Mr G went to the store the other night and came home detailing all the ways that it’s just not properly maintained. He told me about chairs being put on the tables at 9.30 when there were lines of people waiting and the shop closes at 10. He talked about how rude the teens were that worked there, and that it was just plain dirty. We both talked about how sad we felt about it since our kids had grown up there. We talked a while longer and I realized my husband had a lovesick look on his face.

“You want to buy it don’t you.” I said.

“I think we’d be great owners.”

“It’s not for sale, but she can’t really want to own it anymore. Can she?”

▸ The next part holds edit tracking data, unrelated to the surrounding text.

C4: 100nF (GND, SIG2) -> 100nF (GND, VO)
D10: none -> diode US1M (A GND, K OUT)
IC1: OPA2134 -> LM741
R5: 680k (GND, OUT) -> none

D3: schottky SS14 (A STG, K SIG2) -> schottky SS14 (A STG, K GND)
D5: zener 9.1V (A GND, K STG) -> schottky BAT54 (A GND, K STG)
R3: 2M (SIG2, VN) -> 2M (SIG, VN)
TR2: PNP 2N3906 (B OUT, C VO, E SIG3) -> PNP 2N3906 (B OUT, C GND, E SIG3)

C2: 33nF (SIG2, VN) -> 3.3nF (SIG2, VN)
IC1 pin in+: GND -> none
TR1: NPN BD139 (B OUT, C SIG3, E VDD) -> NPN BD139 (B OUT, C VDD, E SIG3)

And then we both realized that we didn’t want to be in the ice cream business and there are too many reasons to begin to list them all. We did want to preserve our kids’ memories and our neighborhood. But me, can you imagine me scooping ice cream all day, and being nice to people?

Me neither.

6 thoughts on “The Ice Cream Business”

  1. that is sad that something close to home has gone south.  I hope someone else buys it and restores it!
    It sounds fun to walk there and get some ice cream. Hopefully it will turn around

  2. I hate that this has to take away from the memories you and your family have made, but I’m seeing it more and more, too, in a couple of the small businesses local to us. I even called the owner of one once and he was very upset to hear about the way his teen employees were behaving. I might be getting older, but I know for a fact I was a hard worker and respectful as a teenager. Okay fine, I was sassy sometimes.

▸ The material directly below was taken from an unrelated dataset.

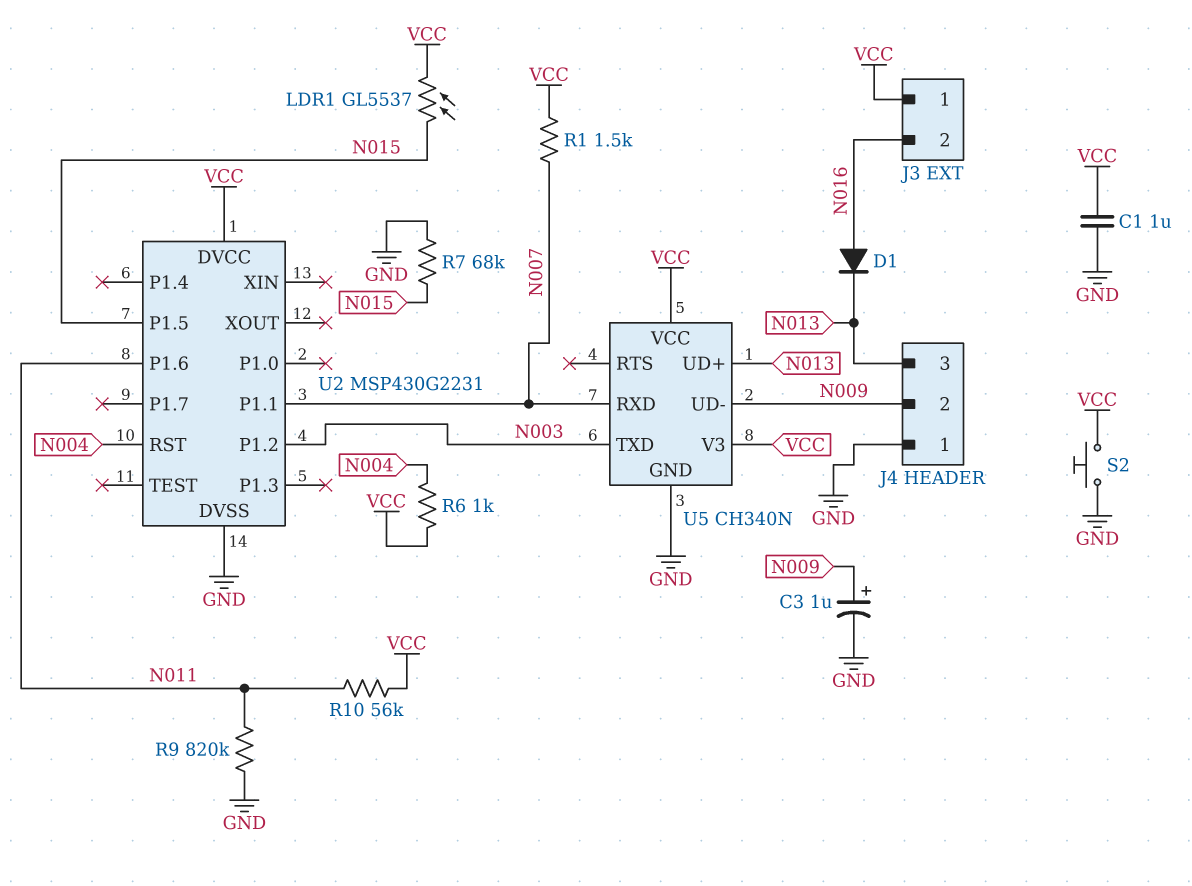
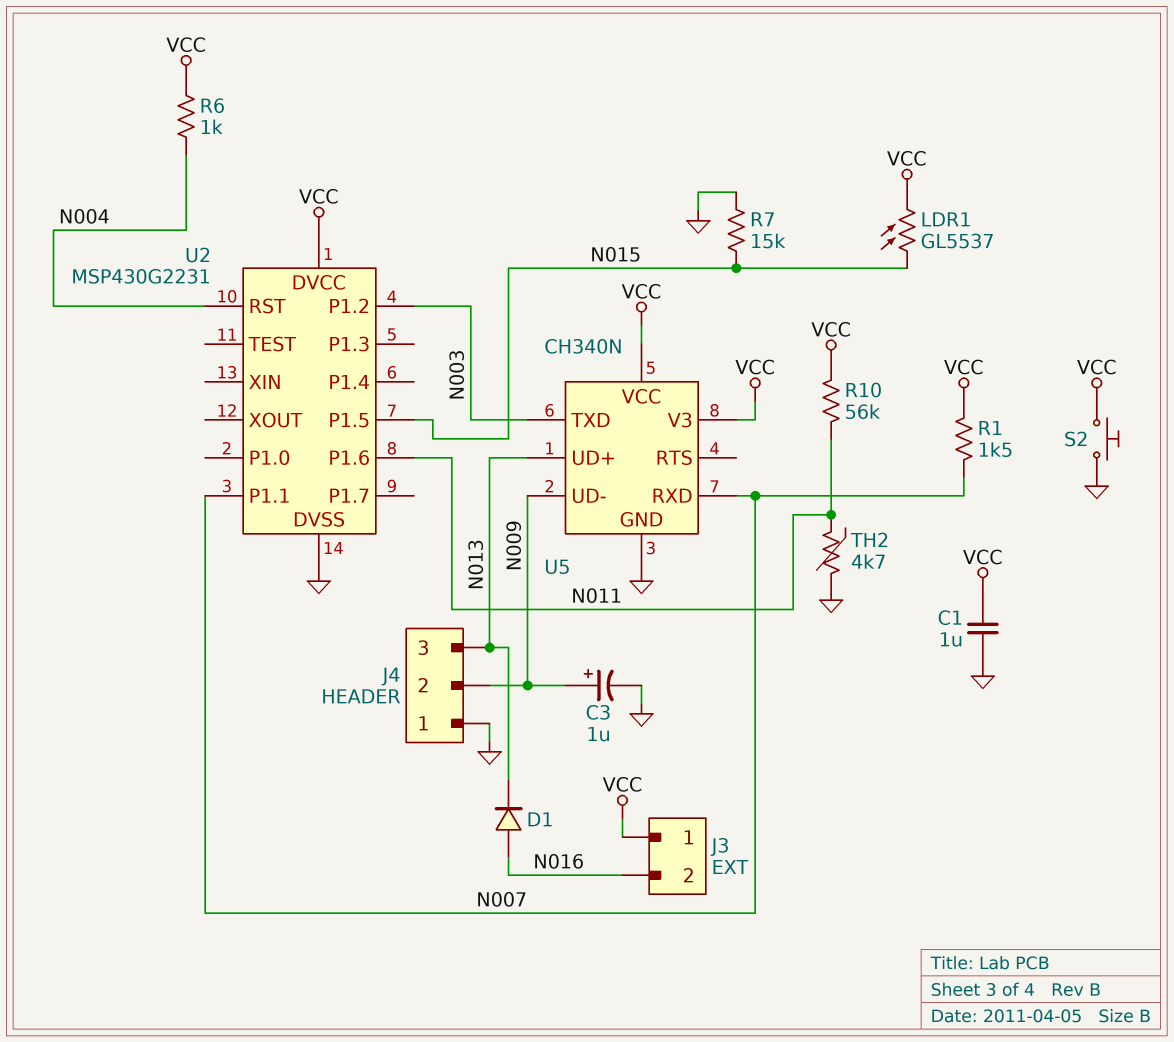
R7: 68k (GND, N015) -> 15k (GND, N015)
R9: 820k (GND, N011) -> none
TH2: none -> 4.7k (GND, N011)

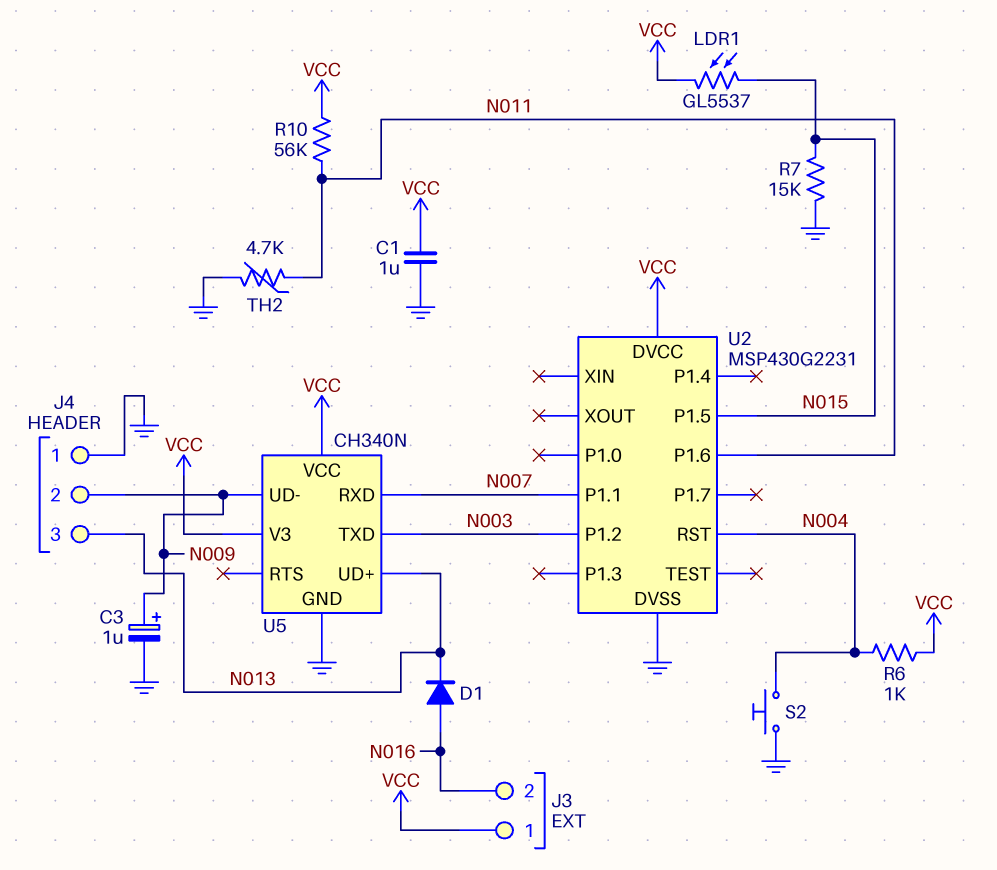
R1: 1.5k (N007, VCC) -> none
S2: button (GND, VCC) -> button (GND, N004)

  3. Sounds like the same thing that happened to the “chain ice-cream business” that is in our neighborhood. It has recently gone through some cosmetic changes, but it just isn’t the neighborhood kind of place it was when I was growing up. They do the same here, close early, or if you get to the drive thru 15 min before they close, they just ignore you until you leave. I sometimes wonder how they stay in business. Haven’t been there since the new look came about, but I imagine it’s a bit like putting lipstick on a pig. There’s a place that we drive to that isn’t a chain, is a little pricier, that is so much more yummy anyhow- and they even take debit;)

  4. Do. Not. Buy. It! 

    Wayyyyy too much work.  Not as romantic and fun as it seems, especially if it’s a franchise.  You’d have to adhere to someone else’s rules.  I can’t imagine you doing that easily, especially when you would most likely have better and smarter ideas on the way to do things!

  5. I could imagine you smiling and serving icecream! Followed by tweets about the things you had seen all day but had to smile through.

    My mom owned an icecream restaurant when I younger. Way less glamourous than you could ever imagine.